In many ways today’s readings are a continuation of yesterday’s.  Joshua and the gang continue their quest in Ai, ambushing and achieving victory there.  Paul, in Romans, expands on the urgent appeal to love one another as a fulfilling of the law.  This is achieved with a concrete example of judging and how many in Rome had selected dietary matters and other regulations as grounds for their superiority.  Paul takes this head on.  In Matthew, after the Gethsemane prayer, Jesus is betrayed by Judas and arrested.
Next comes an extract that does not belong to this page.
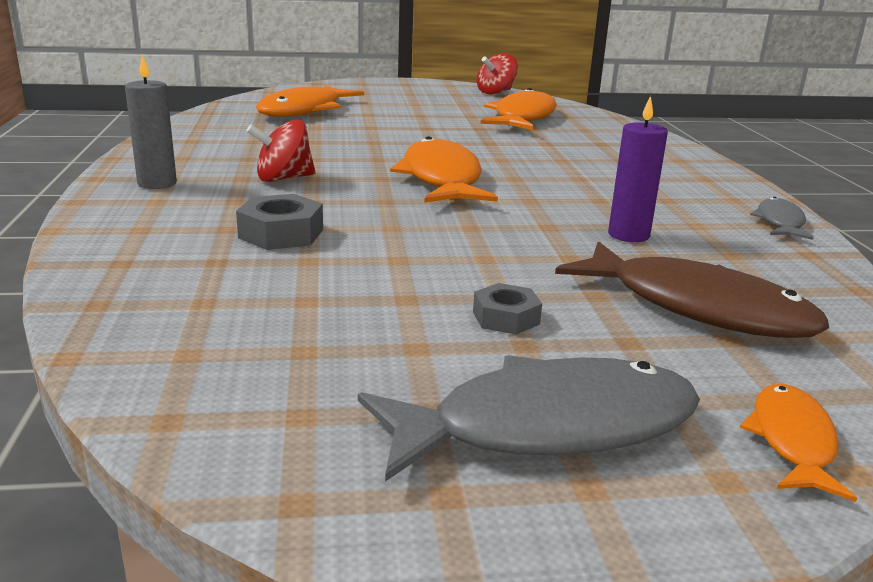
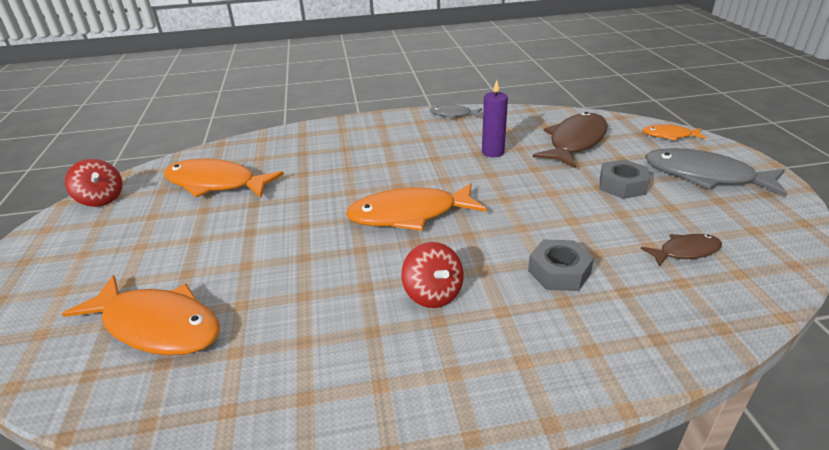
camera: 90 degrees left, 10 degrees up
(157, 183) = (474, 376): grey candle -> none
(273, 323) = (685, 251): none -> brown fish
(506, 318) = (622, 185): grey nut -> grey nut, size x1.51
(547, 427) = (705, 176): grey fish -> grey fish turned 45 degrees counterclockwise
It is the Matthew passage that speaks most deeply to my soul today.  Details abound.  First is the kiss.  How ironic that the one who turns on Jesus chooses to violate the deepest trust and friendship with an intimate act such as a kiss.  It really drives home the point, especially on the heels of the sleeping disciples directly before this story, that Jesus is not utterly alone.  Even those who love him have violated that trust. In many ways this kiss is the most violent act in the New Testament.

Another detail, even more fascinating, is the incident with the sword, the slave of the high priest, and his ear being cut off.  One of Jesus’ disciples draws his sword and the violence and bloody battle seems to have begun.  Does Jesus call up arms?  Is he ready to fight this Jihad?  No.  Not in this way.  “Put your sword back into its place; for all who take the sword will perish by the sword.”

Jesus then aids in painting the stark contrast between a violent political Messiah and the one he is going to be.  He asks, “Do you think that I cannot appeal to my Father, and he will at once send me more than twelve legions of angels?  But how then would the scriptures be fulfilled?”  Twelve legions is a staggering number.  Will there be 72,000 angels plus cavalry come to his aid?  No.  Because something greater is at work here.  Despite him appearing alone, he is still in control.

The Matthian account leaves the situation broken and in disarray.  There is no telling of the ear being put back on.  And then Jesus is left utterly alone.  After the verbal tirade from Jesus, “Then all the disciples deserted him and fled.”

How often have we felt God has abandoned us?  How often has violence torn us apart as a society, only to be seduced into seeing more violence as the answer?  When can we wake up to the ways that God demands of us?  When have we betrayed Jesus?  And have we come to understand that despite that betrayal, Jesus still calls us his own?  Can we even see the love before us?